In ogni caso, limitando queste considerazioni alla contemporaneità, che dal “secolo breve” che ci sta alle spalle arriva fino a noi, è cosa certa che lo “stato di emergenza” proclamato in situazioni belliche abbia regolarmente prodotto un aumento esponenziale di forme e modi autoritari di esercizio del potere e in ogni ambito, quello sociale come quello politico, quello economico e del mondo del lavoro come quello dell’informazione, della cultura, della scuola, ecc. Oggi l’Italia, l’Europa, il mondo non stanno combattendo una guerra contro il virus chiamato covid-19 con trincee e fronti, carri armati e bombardamenti, droni e armi più o meno intelligenti, ma la rappresentazione di quel fenomeno – questo sì totalmente nuovo – che è la “quarantena globale” fa ricorso a mani basse agli stilemi narrativi, all’immaginario e alle formule retoriche della narrazione bellica e il pericolo che sul piano economico, su quello delle relazioni di lavoro e dei sistemi di produzione, sul piano politico come su quello della disciplina sociale e del controllo culturale si ingenerino i medesimi effetti autoritari dello “stato di guerra” dovrebbe indurre tutti quanti ad assumere un atteggiamento di vigile attenzione critica.

Pertanto, se l’Italia non è in guerra – come si è cercato di argomentare – la pandemia tanto imprevista quanto impegnativa che stiamo attraversando si potrà risolvere con gli strumenti della medicina, innanzi tutto e della scienza, più in generale e, in un secondo momento, con una ricerca che sia opportunamente sostenuta, ovverosia finanziata, e con un sistema sanitario nazionale che va difeso, rafforzato e migliorato e non smantellato a seguito di scellerate scelte ragionieristiche, figlie di miopi politiche di austerity, proprie di un liberismo tanto egemone quanto ottuso, egoista e prevaricatore. A nulla serve la retorica bellica e militare, se non a confondere le acque, a semplificare, a banalizzare e a travisare la sostanza delle cose.

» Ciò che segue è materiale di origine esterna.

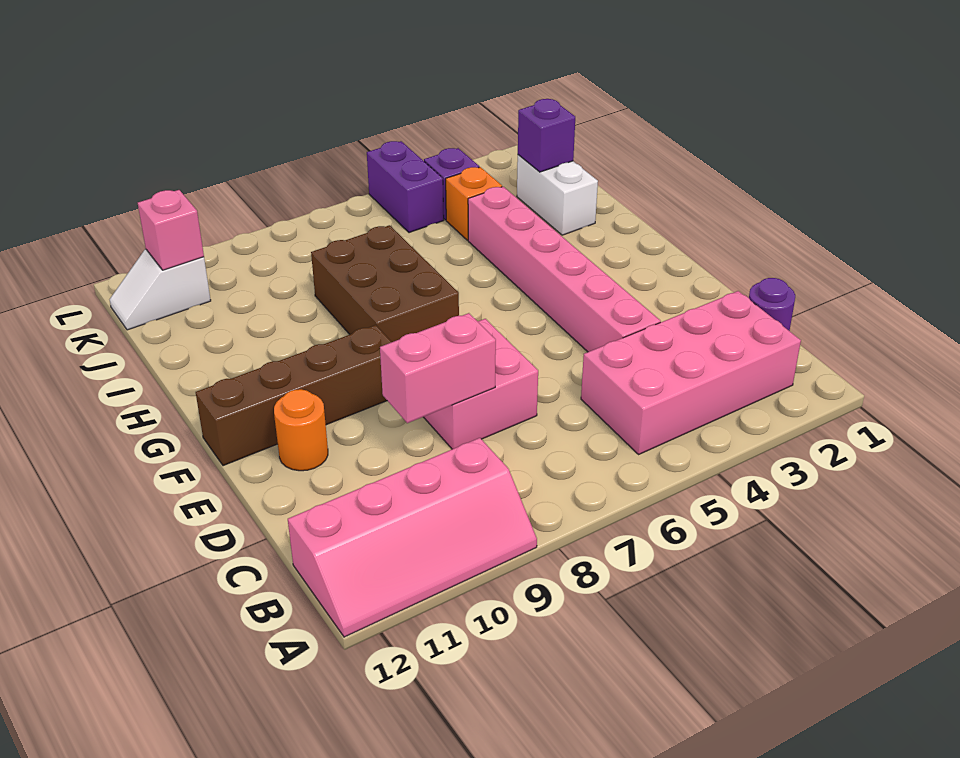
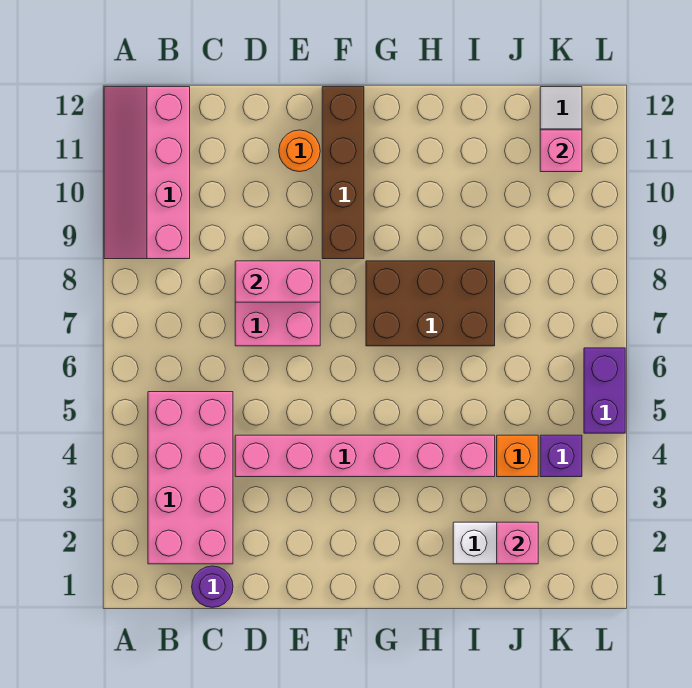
pink brick D8:D9 level 2 -> pink brick D8:E8 level 2
purple brick J2 level 2 -> pink brick J2 level 2
purple brick K5:L5 level 1 -> purple brick L5:L6 level 1

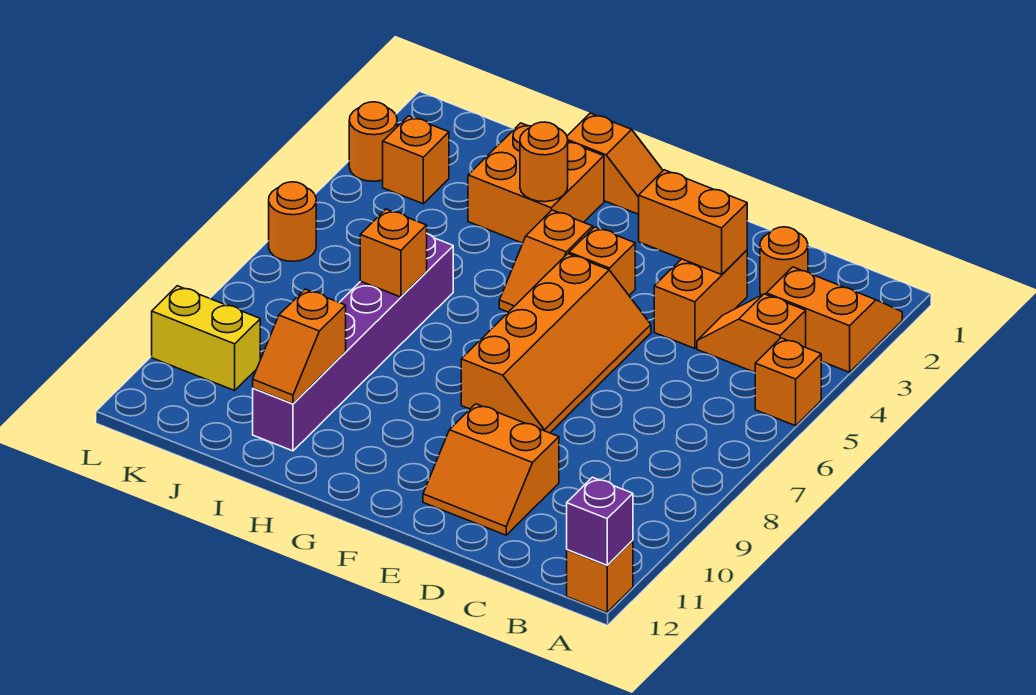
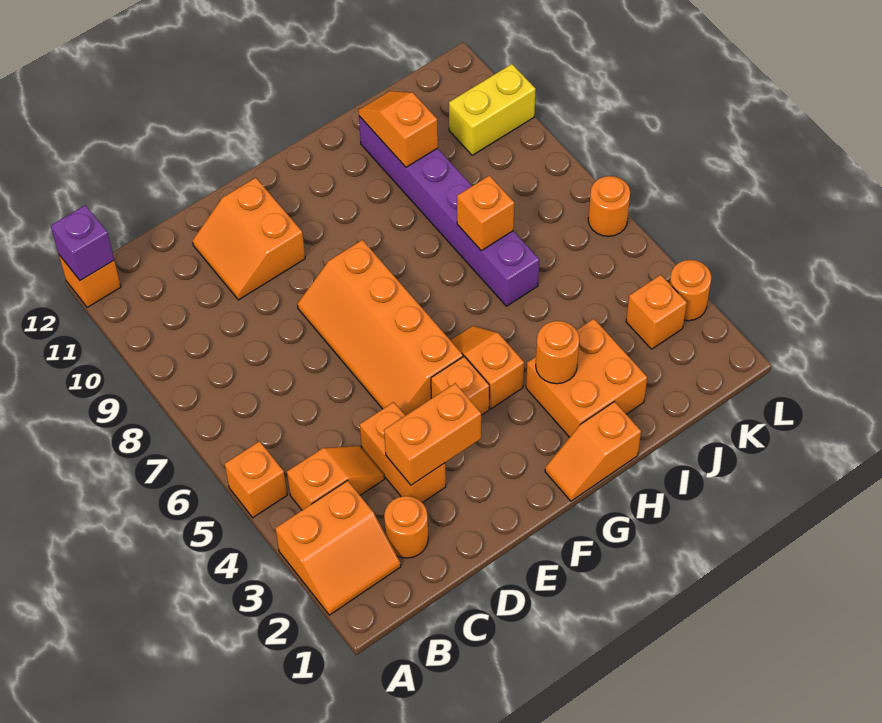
orange slope D10:E11 level 1 top 10 -> orange slope D10:E11 level 1 top E

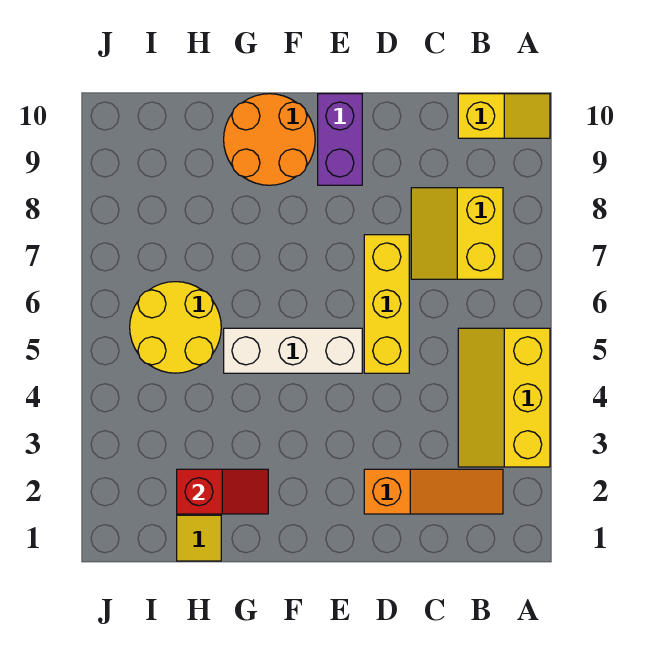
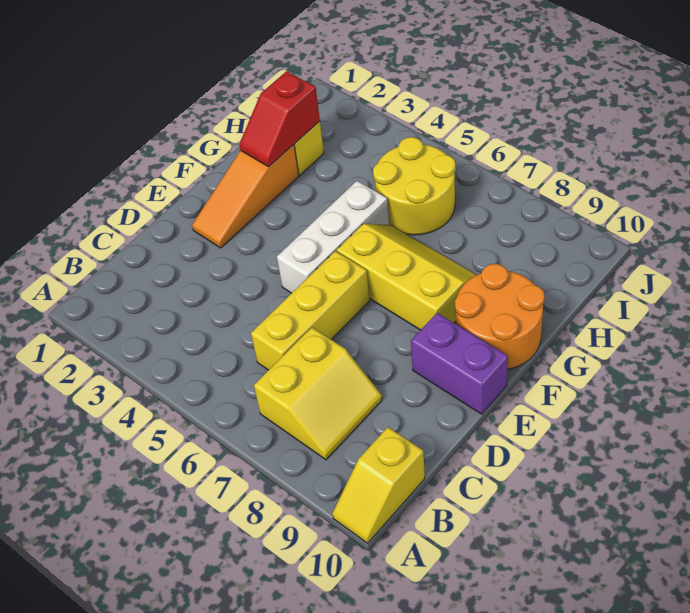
yellow slope A3:B5 level 1 top A -> yellow slope F6:G8 level 1 top F
orange slope B2:D2 level 1 top D -> orange slope E2:G2 level 1 top G
yellow slope B7:C8 level 1 top B -> yellow slope B7:C8 level 1 top 7
yellow brick D5:D7 level 1 -> yellow brick C6:E6 level 1

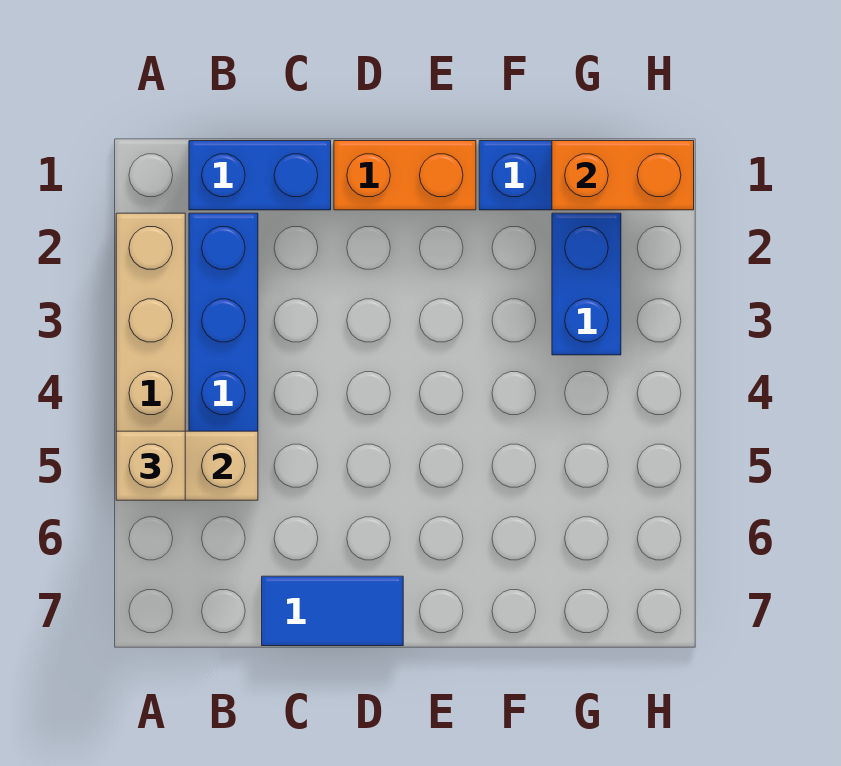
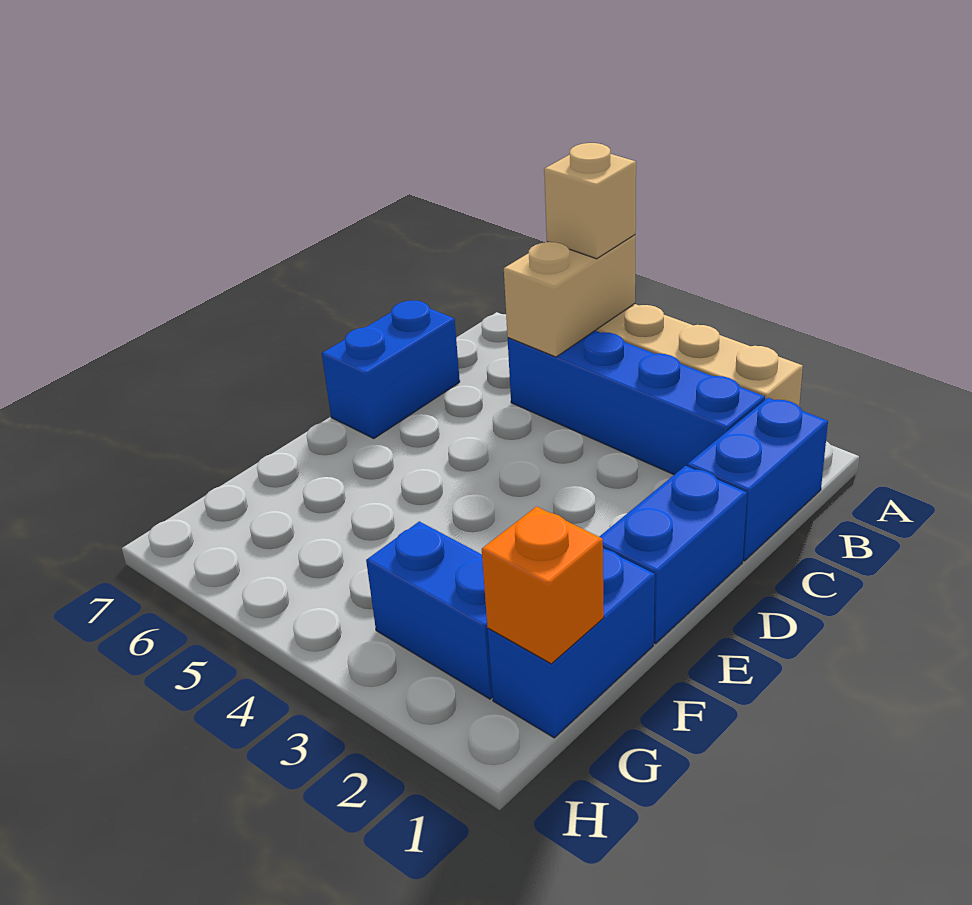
blue tile C7:D7 level 1 -> blue brick C7:D7 level 1
orange brick D1:E1 level 1 -> blue brick D1:E1 level 1
orange brick G1:H1 level 2 -> orange brick G1 level 2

Infine una riflessione che guarda a ciò che potrebbe accadere nei prossimi giorni. Tra poco ricorrerà il 25 aprile e il rischio che la Resistenza e la Lotta di liberazione dal fascismo finiscano per essere utilizzate per alimentare la retorica della guerra italiana al virus è più che concreto, anzi si può dire che questo processo sia già iniziato: corriamo il pericolo di sentir parlare di Resistenza alla pandemia e di Lotta di liberazione dalla malattia, il tutto con un duplice effetto deleterio. Ancora una volta eviteremmo di dare una rappresentazione realistica di quanto sta accadendo, infarcendone la narrazione con vuote e bislacche formule retoriche e presteremmo un pessimo servizio al dovere della memoria di eventi storici fondamentali e fondanti lo spirito stesso della nostra Repubblica, ma che a più di settant’anni di distanza ancora disturbano una parte del Paese, quella che forse non si farà sfuggire l’occasione di depotenziarne la valenza attraverso un loro utilizzo improprio. La Resistenza e la Lotta di liberazione ne uscirebbero svuotate della loro sostanza storico-politica e trasformate in inutili etichette astoriche da utilizzare per una abborracciata e fuorviante rappresentazione della situazione presente di emergenza sanitaria.

Usare le parole giuste aiuta a comprendere e comprendere può, forse, aiutare a risolvere anche i problemi più complessi.